China's death care market is to see robust growth in the coming five years, driven by the needs of an ageing society.
The number of people in China aged 60 or above is roughly 222 million, the largest elderly group of any nation. These seniors accounted for 16.1 per cent of the mainland population, according to China's Ministry of Civil Affairs. By 2050, that figure is expected to surpass 300 million, according to mainland brokerage house Essence International.
About 47.1 per cent of funerals involved cremation in China in 2015.
Faced with increasingly scarce land and soaring property prices, Chinese authorities have been striving to bolster the popularity of cremation, something which could prove a challenge in a nation where the cultural norm is to bury the deceased.
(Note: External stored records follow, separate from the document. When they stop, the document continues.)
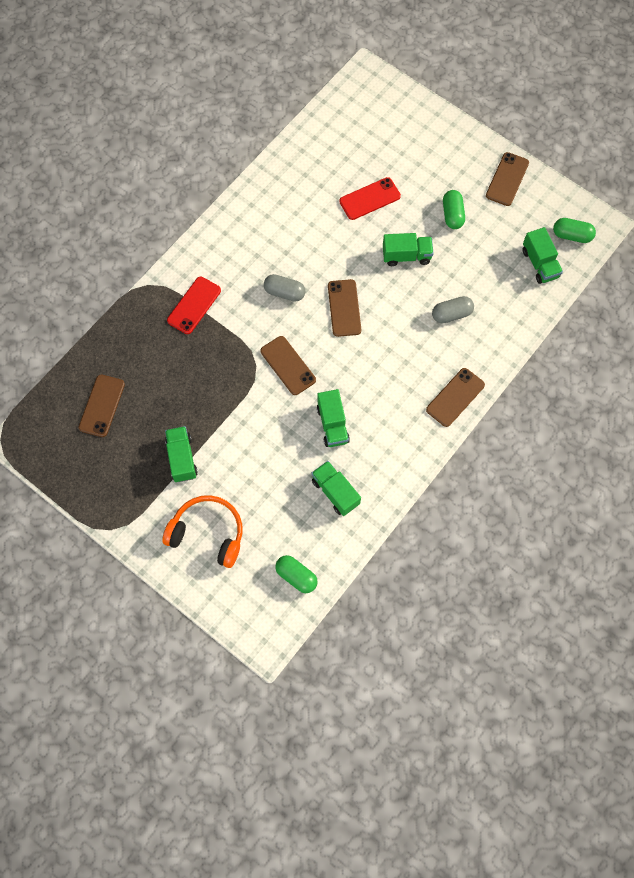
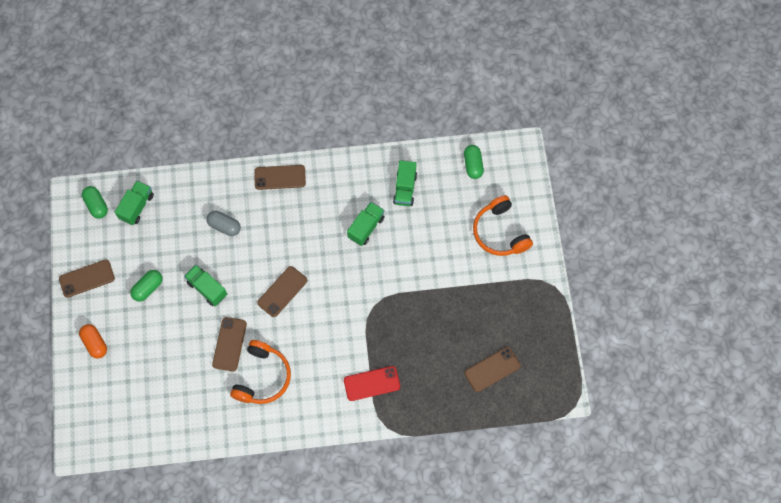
camera: 135 degrees left, 0 degrees up
(182, 458) = (474, 290): green truck -> none
(284, 292) = (307, 337): grey capsule -> none
(287, 233) = (262, 377): none -> orange headphones
(288, 365) = (354, 287): brown phone -> brown phone (229, 344)
(370, 199) = (184, 350): red phone -> none
(442, 144) = (95, 343): none -> orange capsule

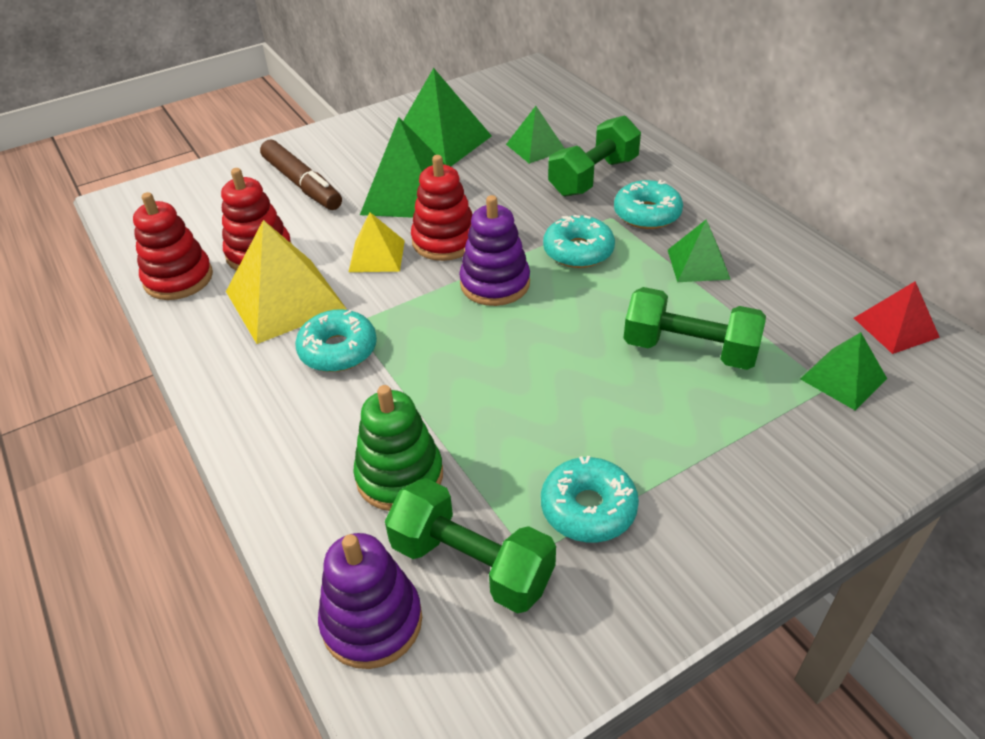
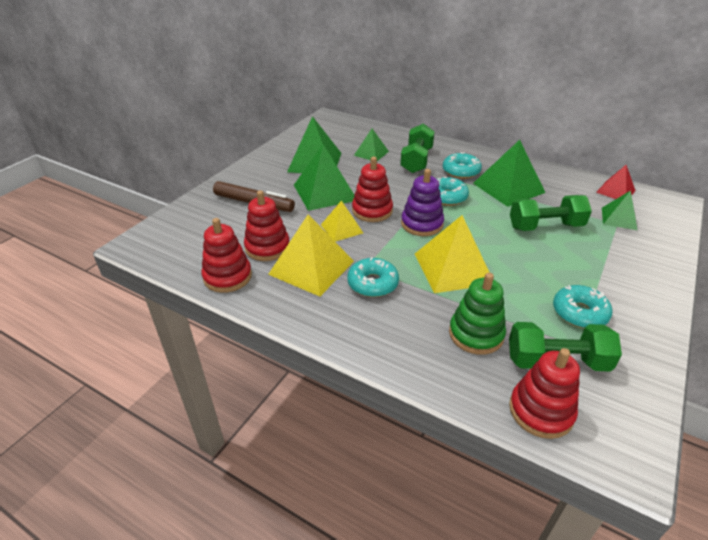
camera: 30 degrees left, 5 degrees down
(372, 621) = (541, 411): purple stacking toy -> red stacking toy
(470, 367) = (453, 268): none -> yellow pyramid
(698, 264) = (508, 187): green pyramid -> green pyramid, size x1.74

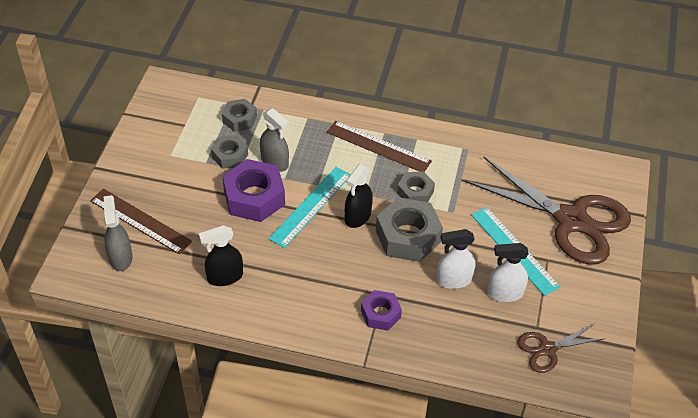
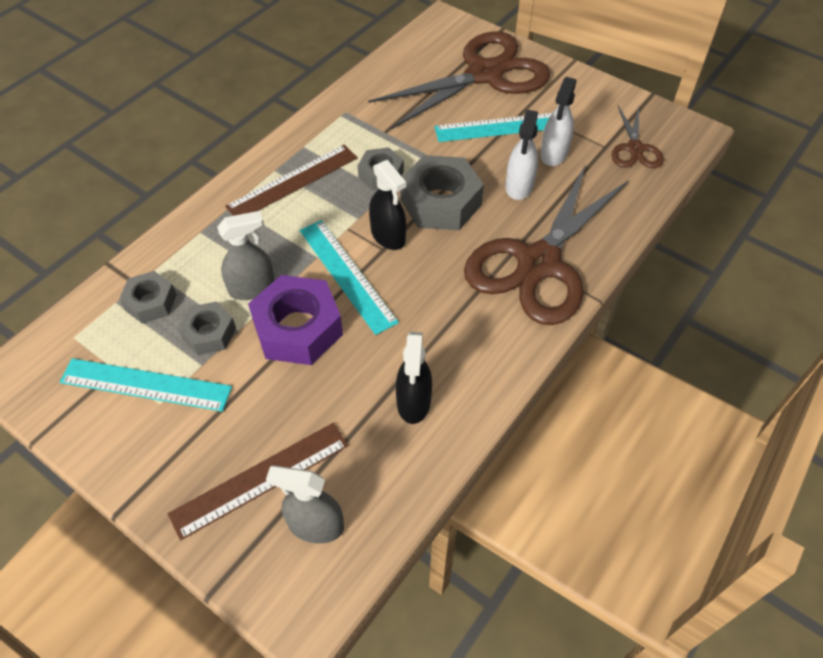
camera: 65 degrees left, 5 degrees up
(180, 143) = (146, 384): none -> turquoise ruler
(380, 314) = (539, 263): purple nut -> brown scissors

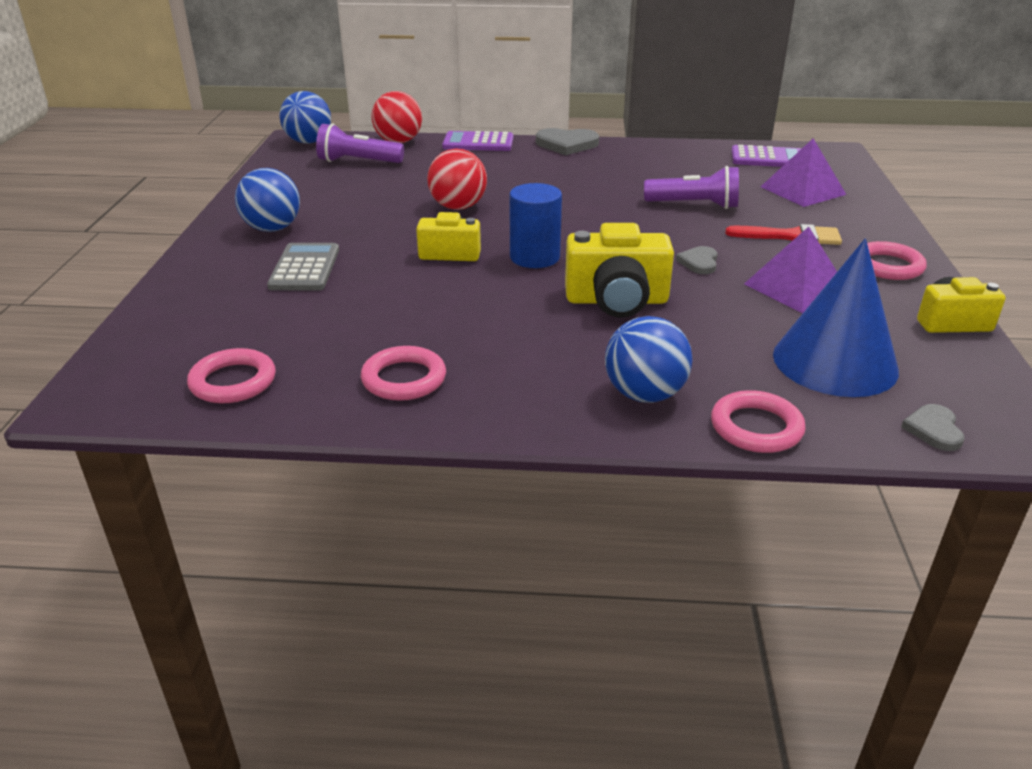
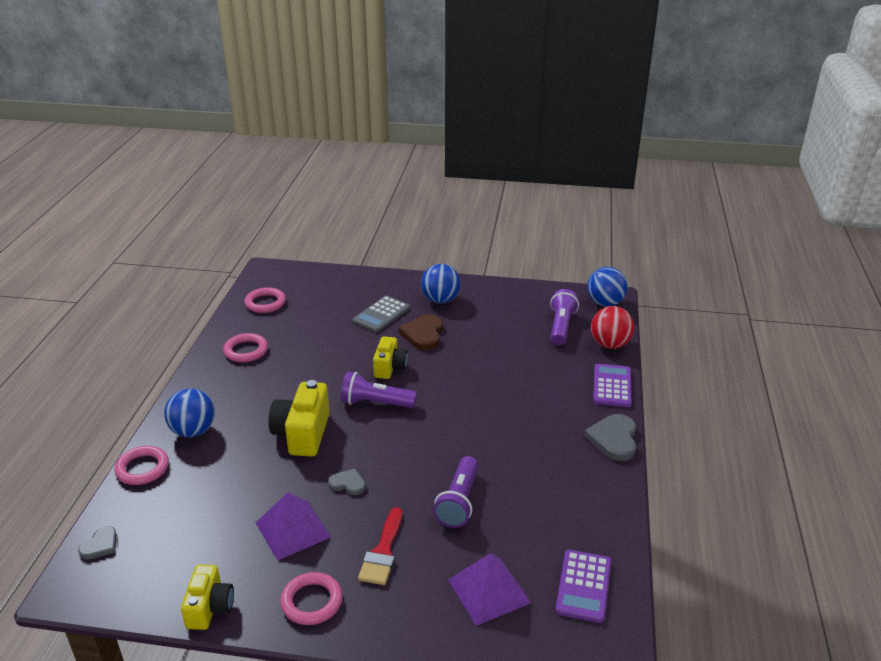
camera: 95 degrees right, 0 degrees up
(304, 268) = (381, 315): grey calculator -> grey calculator turned 120 degrees clockwise
(365, 236) = (423, 334): none -> brown heart
(458, 207) = (468, 372): red ball -> none
(534, 257) = (375, 403): blue cylinder -> purple flashlight
(835, 362) = (188, 521): blue cone -> none
(933, 430) = (100, 545): grey heart -> grey heart turned 105 degrees clockwise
China's Ministry of Civil Affairs announced policies two years ago to push up the cremation rate to 100 per cent by 2020.
The market of traditional death care is forecast to grow 35 per cent annually, from 110.8 billion yuan last year to 505.4 billion yuan in 2020, China Merchants Securities analyst Dong Ruibin wrote in a report. In addition, death services, which includes eco-friendly burial methods as well as some traditional services, will surpass 200 billion yuan by 2020.
On a related note, innovative and eco-friendly burial methods are becoming popular in the world's second largest economy, especially in first and second tier cities.